Digital Editing

This course will introduce you to the principles and practices of digital scholarly editing, an exciting area of activity that underpins humanities projects like The Willa Cather Archive and the Papers of Abraham Lincoln. The best way to learn about scholarly editing is to edit a text for publication; after an introduction to the techniques of scholarly editing, you will select a short text to edit for publication online. The text you choose to edit can be anything: a vintage comic book, family letters, an original composition like a short story or collection of poems, an archival document (The course will include an optional field trip to peruse the extensive collections at Yale’s Beinecke library), etc. Successful completion of this course will provide you with a digital edition and experience sufficient to demonstrate your editorial skills to potential employers.

Spring 2016 Sample Student Project (full syllabus here)

With “Three Princess Stories,” Anna Kroon offers a comparison of Snow-White and the Seven Dwarfs, The Little Mermaid, and Rapunzel to their Disney film counterparts. Over multiple semesters of the Text Encoding Lab (a 1-credit follow-up to Digital Editing), she has expanded her use of the TEI and is building “Digital Editions of Valentine and Orson” for her senior thesis in the University Honors Program.

Spring 2018 Sample Student Projects (full syllabus here)

Cecelia Kimes compared the canonical Tony Stark/Iron Man comic characterization to the portrayal done by Robert Downey Jr. in the films in “A Tale of Two Redemptions: A Comparison of Iron Man in the Marvel Cinematic Universe and the Invincible Iron Man Comic Books.” 

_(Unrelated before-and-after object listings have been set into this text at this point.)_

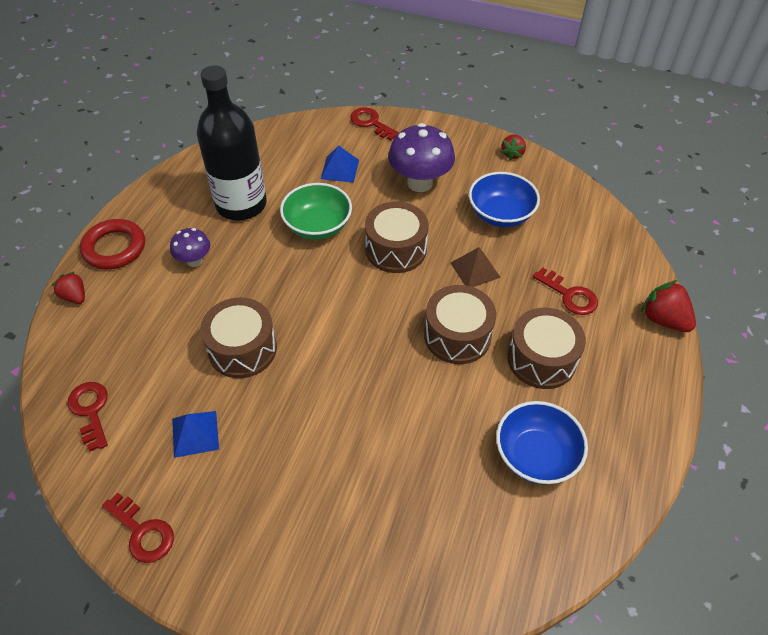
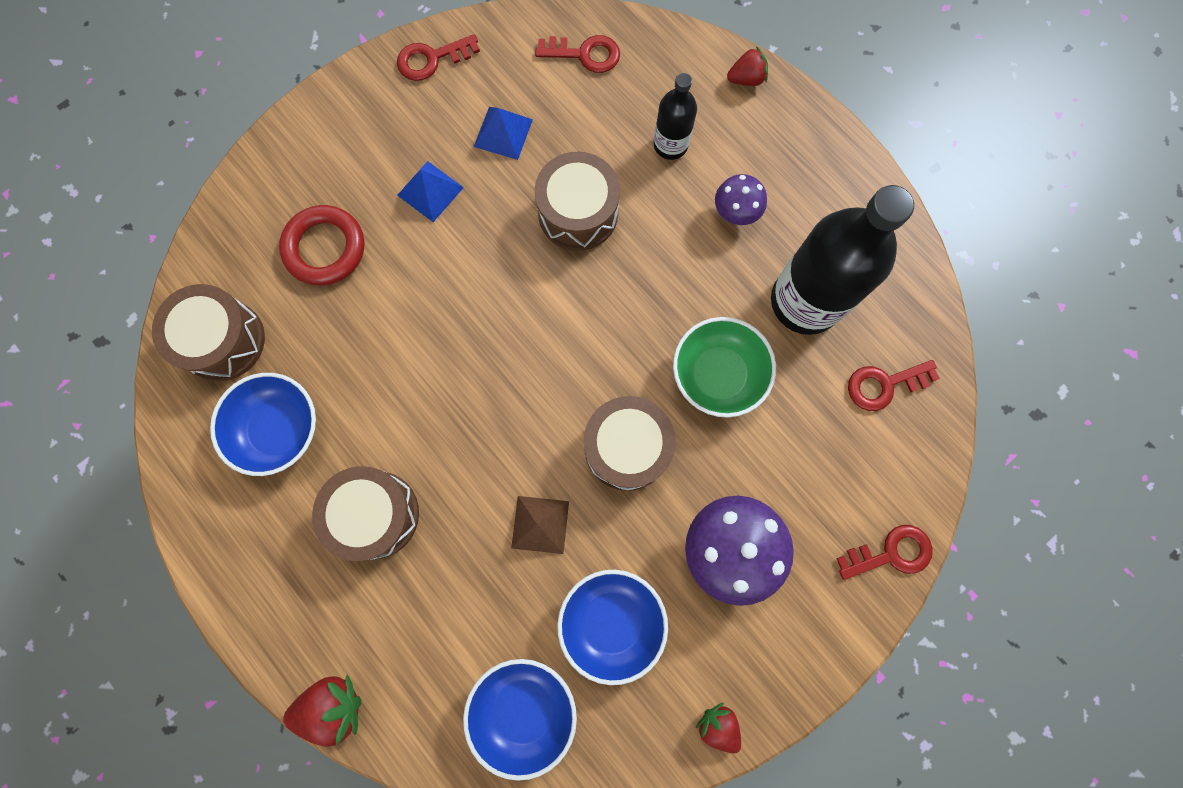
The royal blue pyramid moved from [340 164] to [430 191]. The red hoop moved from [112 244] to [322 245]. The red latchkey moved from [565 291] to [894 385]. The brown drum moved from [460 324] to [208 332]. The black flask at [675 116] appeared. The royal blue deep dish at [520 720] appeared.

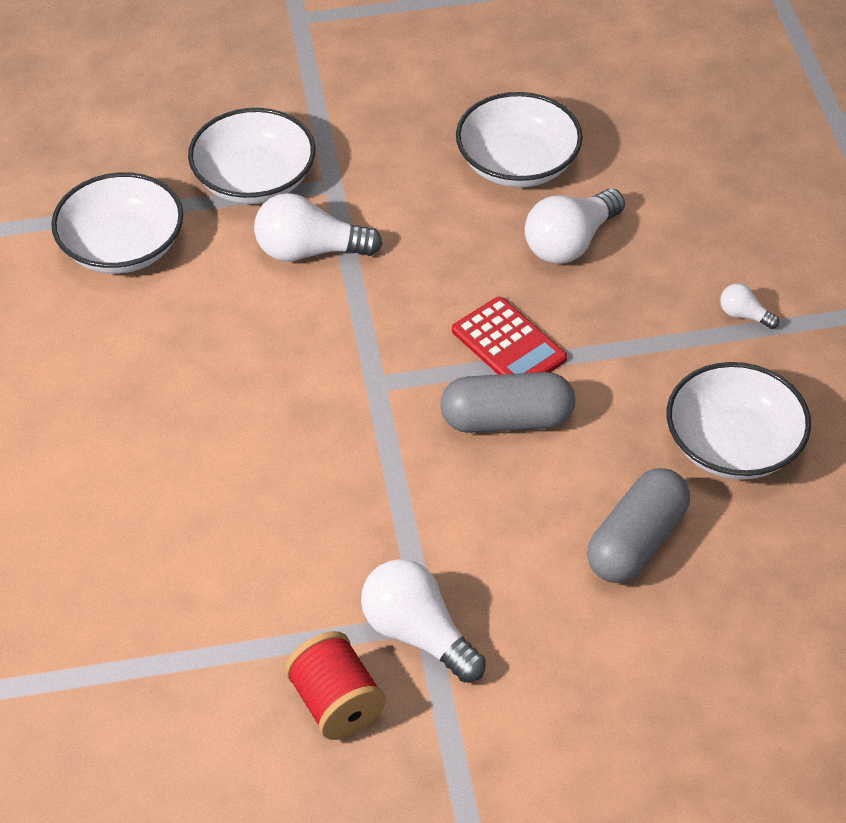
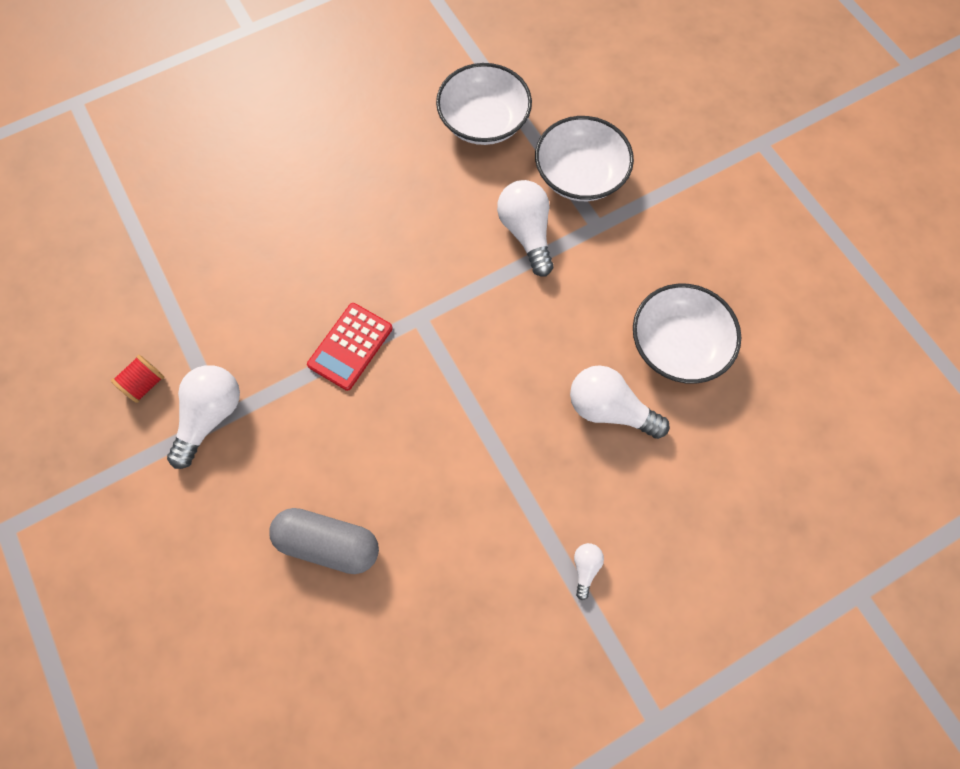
The red calculator moved from [509 336] to [350 347]. The snow-white deep dish at [739 421] disappeared. The grey capsule at [507 402] disappeared. The red spool at [335 685] changed to 0.66 times the size.

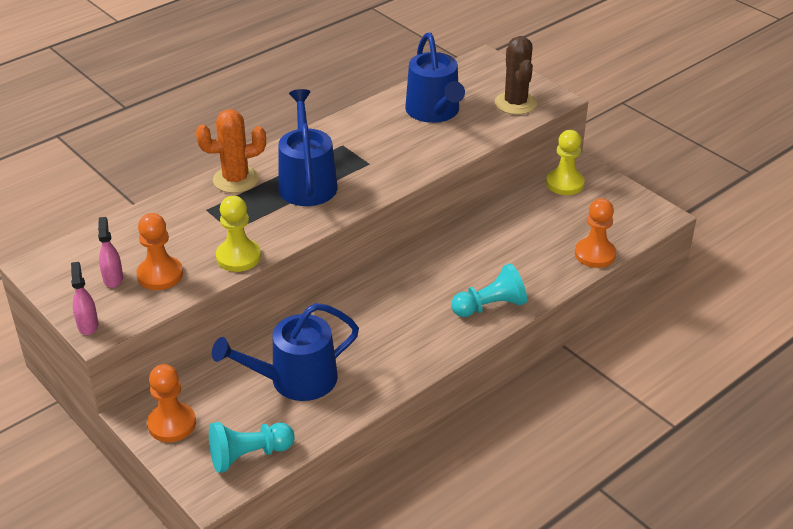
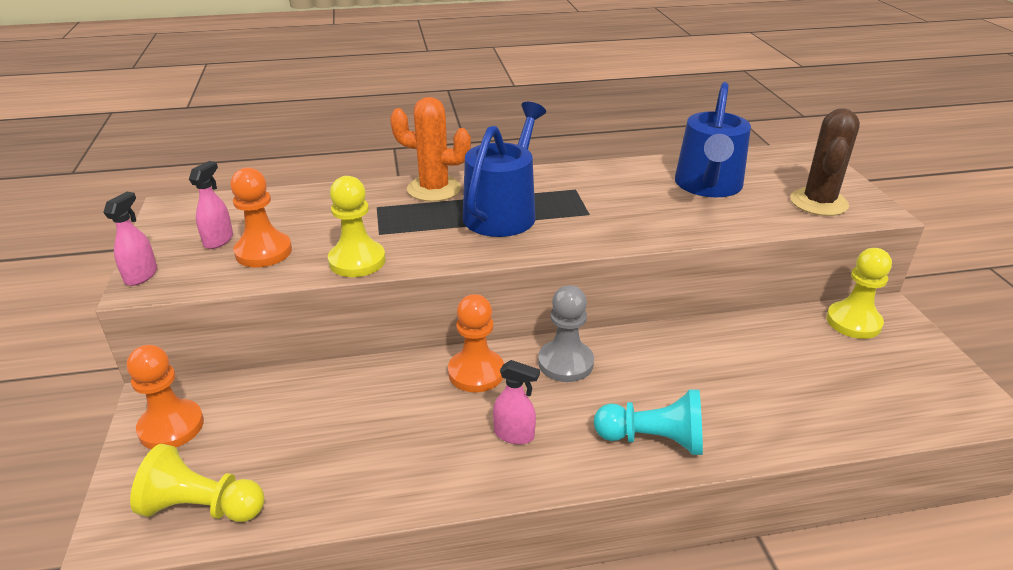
The orange pawn moved from [595 233] to [476 343]. The royal blue watering pot at [285 352] disappeared. The aqua pawn at [252 447] became the golden pawn at [197 483]. The grey pawn at [566 333] appeared. The pink sprayer at [516 402] appeared.

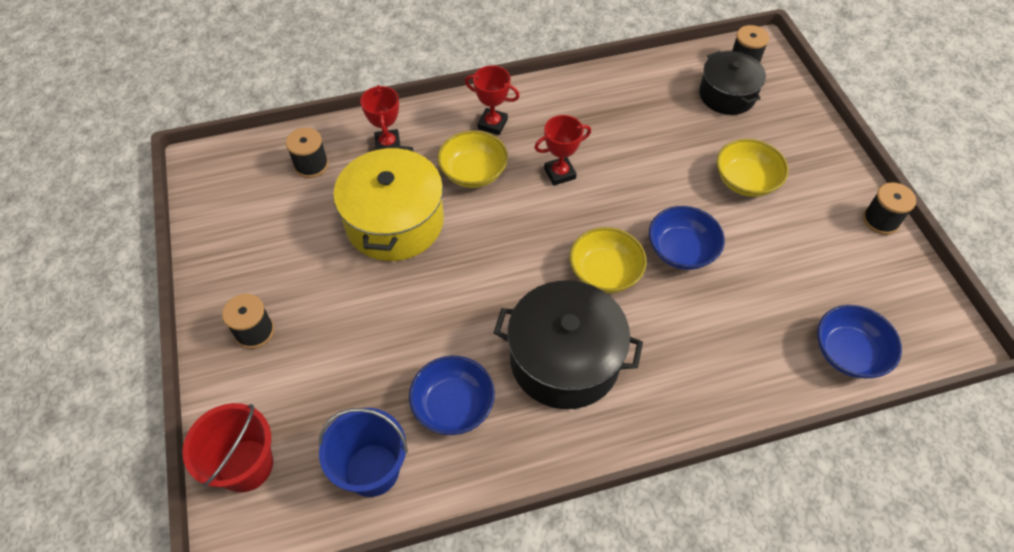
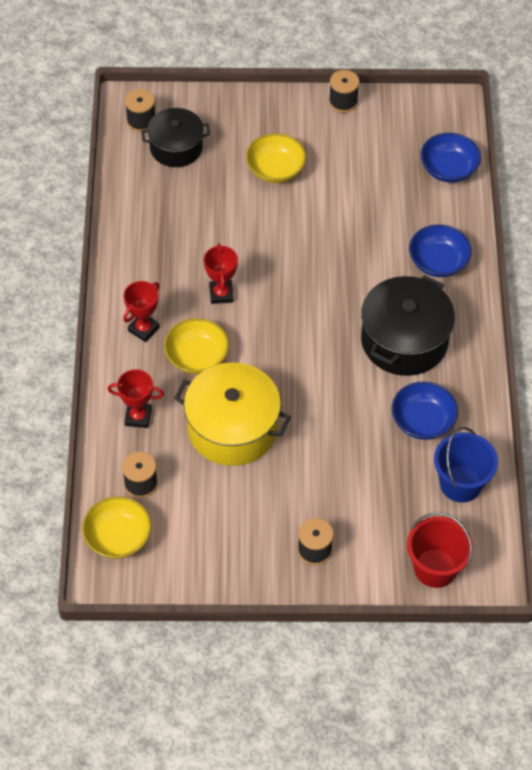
The royal blue deep dish moved from [687 238] to [440 250]. The golden deep dish moved from [608 260] to [116 527].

Caroline Frazier created “A Small Collection of Works by Sheridan LeFanu” to introduce LeFanu to readers already interested in gothic literature. The collection includes two poems and one short story, with notes and information added to aid readers in their understanding of the works.

Mackenzie Reh created “Post-Game Write Ups” to showcase the very different ways lacrosse games are covered by the athletics programs of opposing teams. She selected a game that has become part of the lore of the university’s lacrosse team, creating a project with a very specific audience: future team-members.

Walt Cunningham created “Duke Blue Devils: 2015 National Champions” to relive Duke’s 2015 title run through an edition of President Obama’s speech to the team. He created the annotations to make Obama’s speech more accessible to readers unfamiliar with the world of college basketball.

A Slight Rebellion: How the Catcher in the Rye’s Short Story Predecessor Gives Insight into Your Least Favorite Novel” allowed Tom Almeida to convince his classmates and any other haters of Catcher in the Rye to look at the novel in a new way.